Abbreviations: ANC, absolute neutrophil count; WHO, World Health Organization.

a

Graded according to reference 1.

b

Women started triple antiretroviral prophylaxis at 34 to 36 weeks’ gestation and continued through postpartum week 24. After postpartum week 24, women who met WHO treatment criteria (CD4 count < 200 cells/mm3 or WHO stage 3 or 4) at enrollment or before 24 weeks’ postpartum remained on triple antiretroviral therapy. An analysis that included an additional 126 ANCs from prepartum and delivery visits from women without a postpartum ANC did not change the median values of prepartum or delivery ANCs in an appreciable manner.

A comparable study population of postpartum HIV-infected women on ZDV was not available for comparison. However, we were able to compare the frequency and distribution of ANC values measured in postpartum mothers participating in KiBS with ANCs measured among nonpregnant women enrolled in the HIV Outpatient Study, a longitudinal prospective cohort study of patients followed at 9 HIV specialty clinics throughout the United States since 1993.30 Women who were taking ZDV were included in the analyses, and data were examined for up to 2 years after initiation of ZDV therapy.

Results

Between July 2003 and November 2006, we screened 602 HIV-positive women, recruited from antenatal PMTCT clinics; 522 (87%) met eligibility criteria and were enrolled into KiBS. Median age of KiBS participants was 23 years (range 15–43 years) and the median CD4 count prior to ART initiation was 398 cells/mm3 (range 32–1340 cells/mm3) with 86% of pre-ART CD4 counts greater than 200 cells/mm3.

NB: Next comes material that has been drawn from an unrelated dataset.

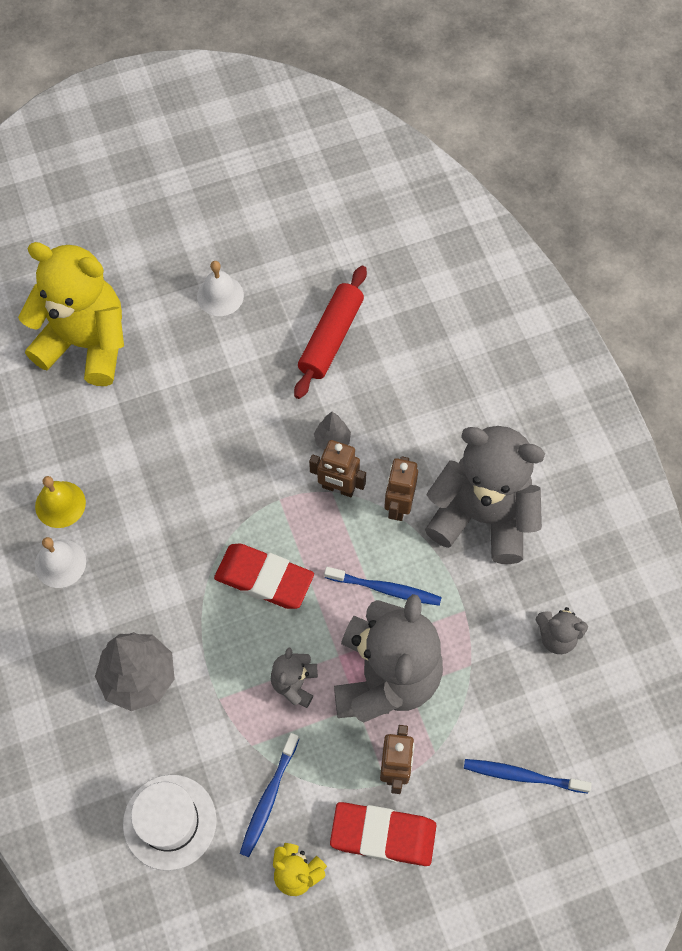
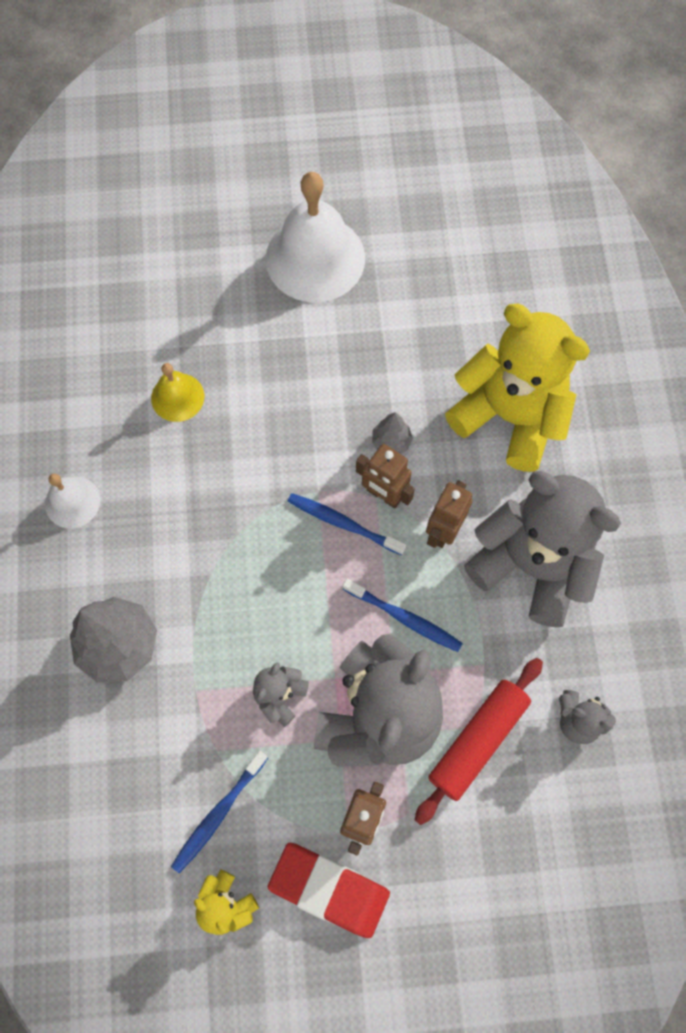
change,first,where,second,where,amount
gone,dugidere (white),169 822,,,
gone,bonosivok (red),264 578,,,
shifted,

We had 4976 ANC observations from 478 women available for these analyses. Median ANCs from 32 weeks of gestation until delivery ranged from 2.55 to 3.27 cells × 109/L, median ANC at the first postpartum visit was 5.12 cells × 109/L, and from postpartum week 2 to 104 ranged from 1.45 to 1.87 cells × 109/L (Table 2). Adverse neutropenia events (DAIDS grade 1–4 events) occurred most commonly in the first few postpartum study visits; the most frequent occurrence was observed in 41% of participants at postpartum week 6. Of the 478 women, 298 (62.3%) had at least 1 ANC value that met criteria for neutropenia. The baseline CD4 count in the 298 women who experienced at least 1 neutropenia event was 385 cells/mm3 (IQR: 232–534 cells/mm3) and for the 180 women who did not experience a neutropenia event was 433 cells/mm3 (IQR: 302–602; P = .004). For women whose highest grade of neutropenia was 1 or 2, the median baseline CD4 count was 399 cells/mm3 (IQR: 246–546); and for women whose highest grade of neutropenia was 3 or 4, the baseline CD4 count was 325 cells/mm3 (IQR: 217–461). Baseline CD4 count was <250 cells/mm3 for 80 (26.8%) of 298 women who experienced neutropenia and for 31 (17.2%) of 180 women who did not experience neutropenia (P = .01).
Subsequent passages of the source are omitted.